Die Veränderung der Sprechblasen nach dem Anschlag

Nun also Wien. Vier Menschen wurden dort im Namen des Propheten getötet, und plötzlich müssen die Corona-Krise und die US-Präsidentschaftswahl für ein paar Stunden ein wenig Platz in den Medien für den islamistischen Terror räumen. Die Redaktionen reagieren professionell, die politischen Verantwortungsträger routiniert, die Textbausteine liegen – schon etwas abgegriffen – bereit, denn der Ablauf ähnelt sich seit Jahren. Diese Kontinuität, wie auch die Folgenlosigkeit der nach jedem Anschlag zu Schau gestellten politischen Entschlossenheit, lässt viele Beobachter der Zeitläufte auf eine neue Anschlags-Nachricht mit einer Mischung aus Erschrecken und Ermüdung reagieren.

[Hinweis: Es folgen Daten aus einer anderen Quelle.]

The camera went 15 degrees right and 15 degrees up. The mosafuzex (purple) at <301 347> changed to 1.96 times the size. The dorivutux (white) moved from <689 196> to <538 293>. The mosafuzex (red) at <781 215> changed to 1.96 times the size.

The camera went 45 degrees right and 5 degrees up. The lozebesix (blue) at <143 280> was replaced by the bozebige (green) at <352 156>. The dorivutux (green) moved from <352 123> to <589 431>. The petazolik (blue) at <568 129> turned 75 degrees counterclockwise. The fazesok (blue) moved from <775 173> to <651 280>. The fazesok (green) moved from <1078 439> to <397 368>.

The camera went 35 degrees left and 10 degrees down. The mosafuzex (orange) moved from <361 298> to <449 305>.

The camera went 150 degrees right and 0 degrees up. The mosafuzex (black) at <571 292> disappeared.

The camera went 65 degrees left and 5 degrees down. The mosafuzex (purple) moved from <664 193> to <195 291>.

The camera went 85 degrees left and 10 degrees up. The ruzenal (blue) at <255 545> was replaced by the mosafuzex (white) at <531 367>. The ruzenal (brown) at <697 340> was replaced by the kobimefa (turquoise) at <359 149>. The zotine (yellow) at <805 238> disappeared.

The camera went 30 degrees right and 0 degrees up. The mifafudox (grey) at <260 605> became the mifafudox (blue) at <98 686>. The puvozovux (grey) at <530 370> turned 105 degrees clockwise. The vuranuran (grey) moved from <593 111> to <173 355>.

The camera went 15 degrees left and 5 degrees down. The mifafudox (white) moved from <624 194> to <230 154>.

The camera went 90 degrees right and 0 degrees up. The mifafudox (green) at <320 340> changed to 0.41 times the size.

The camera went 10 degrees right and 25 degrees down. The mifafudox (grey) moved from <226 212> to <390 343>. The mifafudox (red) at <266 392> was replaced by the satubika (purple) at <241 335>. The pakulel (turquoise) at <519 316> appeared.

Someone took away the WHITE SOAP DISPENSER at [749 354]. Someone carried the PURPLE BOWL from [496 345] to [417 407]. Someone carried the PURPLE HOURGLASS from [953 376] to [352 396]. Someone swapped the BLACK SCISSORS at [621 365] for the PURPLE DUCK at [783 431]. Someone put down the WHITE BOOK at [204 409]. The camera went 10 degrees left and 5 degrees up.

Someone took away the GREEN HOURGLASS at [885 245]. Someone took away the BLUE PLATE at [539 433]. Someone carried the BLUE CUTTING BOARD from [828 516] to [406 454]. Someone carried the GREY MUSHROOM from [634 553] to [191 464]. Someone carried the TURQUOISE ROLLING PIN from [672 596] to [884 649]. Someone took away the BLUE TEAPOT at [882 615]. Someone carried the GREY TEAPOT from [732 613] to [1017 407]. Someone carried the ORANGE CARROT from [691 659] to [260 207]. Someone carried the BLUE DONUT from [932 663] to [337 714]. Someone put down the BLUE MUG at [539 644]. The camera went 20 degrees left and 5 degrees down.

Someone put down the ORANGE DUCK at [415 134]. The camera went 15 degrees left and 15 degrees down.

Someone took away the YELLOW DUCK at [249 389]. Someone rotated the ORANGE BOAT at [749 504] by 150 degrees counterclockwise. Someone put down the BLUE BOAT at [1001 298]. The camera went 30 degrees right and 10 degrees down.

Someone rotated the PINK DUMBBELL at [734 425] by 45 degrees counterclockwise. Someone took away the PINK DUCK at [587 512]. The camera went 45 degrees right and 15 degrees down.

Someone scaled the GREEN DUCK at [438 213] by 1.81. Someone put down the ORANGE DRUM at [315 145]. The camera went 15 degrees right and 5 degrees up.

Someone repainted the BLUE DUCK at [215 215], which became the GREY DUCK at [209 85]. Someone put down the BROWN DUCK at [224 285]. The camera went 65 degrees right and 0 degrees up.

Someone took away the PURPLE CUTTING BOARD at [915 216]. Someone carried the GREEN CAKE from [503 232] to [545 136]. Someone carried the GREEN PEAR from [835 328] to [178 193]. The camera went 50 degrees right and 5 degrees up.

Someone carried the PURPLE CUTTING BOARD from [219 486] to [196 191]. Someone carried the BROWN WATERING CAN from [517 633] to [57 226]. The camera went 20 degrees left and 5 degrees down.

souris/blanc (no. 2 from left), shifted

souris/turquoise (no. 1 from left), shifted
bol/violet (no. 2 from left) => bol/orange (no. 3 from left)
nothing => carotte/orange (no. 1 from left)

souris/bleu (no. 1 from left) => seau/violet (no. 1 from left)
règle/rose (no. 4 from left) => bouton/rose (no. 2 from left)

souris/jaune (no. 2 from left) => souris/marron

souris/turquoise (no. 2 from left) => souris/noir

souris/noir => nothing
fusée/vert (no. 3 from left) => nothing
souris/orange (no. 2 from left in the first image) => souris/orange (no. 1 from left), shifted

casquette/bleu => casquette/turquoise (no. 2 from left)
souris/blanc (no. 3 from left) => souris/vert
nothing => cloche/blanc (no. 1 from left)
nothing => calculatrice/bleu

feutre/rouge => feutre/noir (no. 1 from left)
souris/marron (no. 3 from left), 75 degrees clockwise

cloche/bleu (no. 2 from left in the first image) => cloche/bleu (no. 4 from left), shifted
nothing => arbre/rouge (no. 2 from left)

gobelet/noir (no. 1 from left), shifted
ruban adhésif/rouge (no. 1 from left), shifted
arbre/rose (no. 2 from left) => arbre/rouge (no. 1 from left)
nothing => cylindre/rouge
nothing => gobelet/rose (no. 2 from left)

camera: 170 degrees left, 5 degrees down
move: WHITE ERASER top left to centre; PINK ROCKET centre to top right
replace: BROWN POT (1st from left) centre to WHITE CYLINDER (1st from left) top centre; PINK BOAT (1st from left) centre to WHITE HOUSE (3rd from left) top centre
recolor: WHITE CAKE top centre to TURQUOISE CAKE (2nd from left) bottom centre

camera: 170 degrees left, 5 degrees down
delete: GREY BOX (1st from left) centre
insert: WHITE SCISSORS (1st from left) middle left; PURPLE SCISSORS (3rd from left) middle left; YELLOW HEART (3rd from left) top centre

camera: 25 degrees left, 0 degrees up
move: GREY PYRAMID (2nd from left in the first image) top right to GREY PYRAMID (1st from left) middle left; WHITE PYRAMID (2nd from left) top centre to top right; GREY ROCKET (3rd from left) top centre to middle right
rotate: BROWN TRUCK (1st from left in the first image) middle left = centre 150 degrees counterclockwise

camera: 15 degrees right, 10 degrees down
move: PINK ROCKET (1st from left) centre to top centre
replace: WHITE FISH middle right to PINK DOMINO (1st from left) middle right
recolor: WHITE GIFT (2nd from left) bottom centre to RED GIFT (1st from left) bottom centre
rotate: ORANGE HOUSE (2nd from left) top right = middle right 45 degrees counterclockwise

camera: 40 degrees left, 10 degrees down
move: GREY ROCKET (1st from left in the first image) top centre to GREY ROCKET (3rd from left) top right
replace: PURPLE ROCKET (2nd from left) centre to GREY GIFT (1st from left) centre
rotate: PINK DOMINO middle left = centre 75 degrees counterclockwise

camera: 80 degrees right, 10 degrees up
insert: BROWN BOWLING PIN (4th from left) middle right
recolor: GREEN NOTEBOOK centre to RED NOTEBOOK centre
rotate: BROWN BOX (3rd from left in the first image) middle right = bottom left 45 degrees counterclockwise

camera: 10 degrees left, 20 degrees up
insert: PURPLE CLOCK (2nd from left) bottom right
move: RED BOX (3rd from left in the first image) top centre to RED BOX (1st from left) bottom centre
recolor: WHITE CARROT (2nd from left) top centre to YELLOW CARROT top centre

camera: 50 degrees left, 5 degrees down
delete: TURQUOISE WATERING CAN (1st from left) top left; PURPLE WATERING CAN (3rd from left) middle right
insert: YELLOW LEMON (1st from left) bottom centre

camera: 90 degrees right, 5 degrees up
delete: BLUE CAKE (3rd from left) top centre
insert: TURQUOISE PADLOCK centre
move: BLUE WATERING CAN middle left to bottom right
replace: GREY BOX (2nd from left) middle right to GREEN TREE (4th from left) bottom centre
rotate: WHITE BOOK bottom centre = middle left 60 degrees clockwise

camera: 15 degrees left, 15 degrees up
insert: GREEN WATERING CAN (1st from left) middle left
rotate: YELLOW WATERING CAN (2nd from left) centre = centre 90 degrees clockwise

Doch vielleicht verführt einen diese Ermüdung dazu, etwas zu übersehen. Bei aller Routine scheint sich etwas zu verändern. Es war schon bemerkenswert, dass Frankreichs Präsident Emmanuel Macron nach dem islamistischen Mord an dem Lehrer Samuel Paty nicht auf verbales Appeasement gegenüber Islamideologen setzte, sondern im Gegenteil dazu aufrief, sein Land und dessen Werte gegen Islamisten zu verteidigen. Und er nimmt dabei bewusst auch die Demonstrationen und Boykottaufrufe fast der gesamten islamischen Welt in Kauf.

Die offiziellen deutschen Betroffenheitsäußerungen waren nach den Anschlägen von Paris und Nizza allerdings so rücksichtsvoll wie gewohnt. Jede Erwähnung der Weltanschauung, die die Mörder motivierte, wurde tunlichst vermieden. Immerhin ist der Satz „Das hat nichts mit dem Islam zu tun“ inzwischen offenbar aus dem Textbausteinkasten aussortiert worden.

Jetzt, am Morgen nach den islamistischen Mordanschlägen in Wien, zeigt sich aber wiederum eine Veränderung in den Sprechblasen. Nicht in den Sätzen, die Anteilnahme vermitteln sollen, aber bei allem, was als politische Ansage verstanden werden soll.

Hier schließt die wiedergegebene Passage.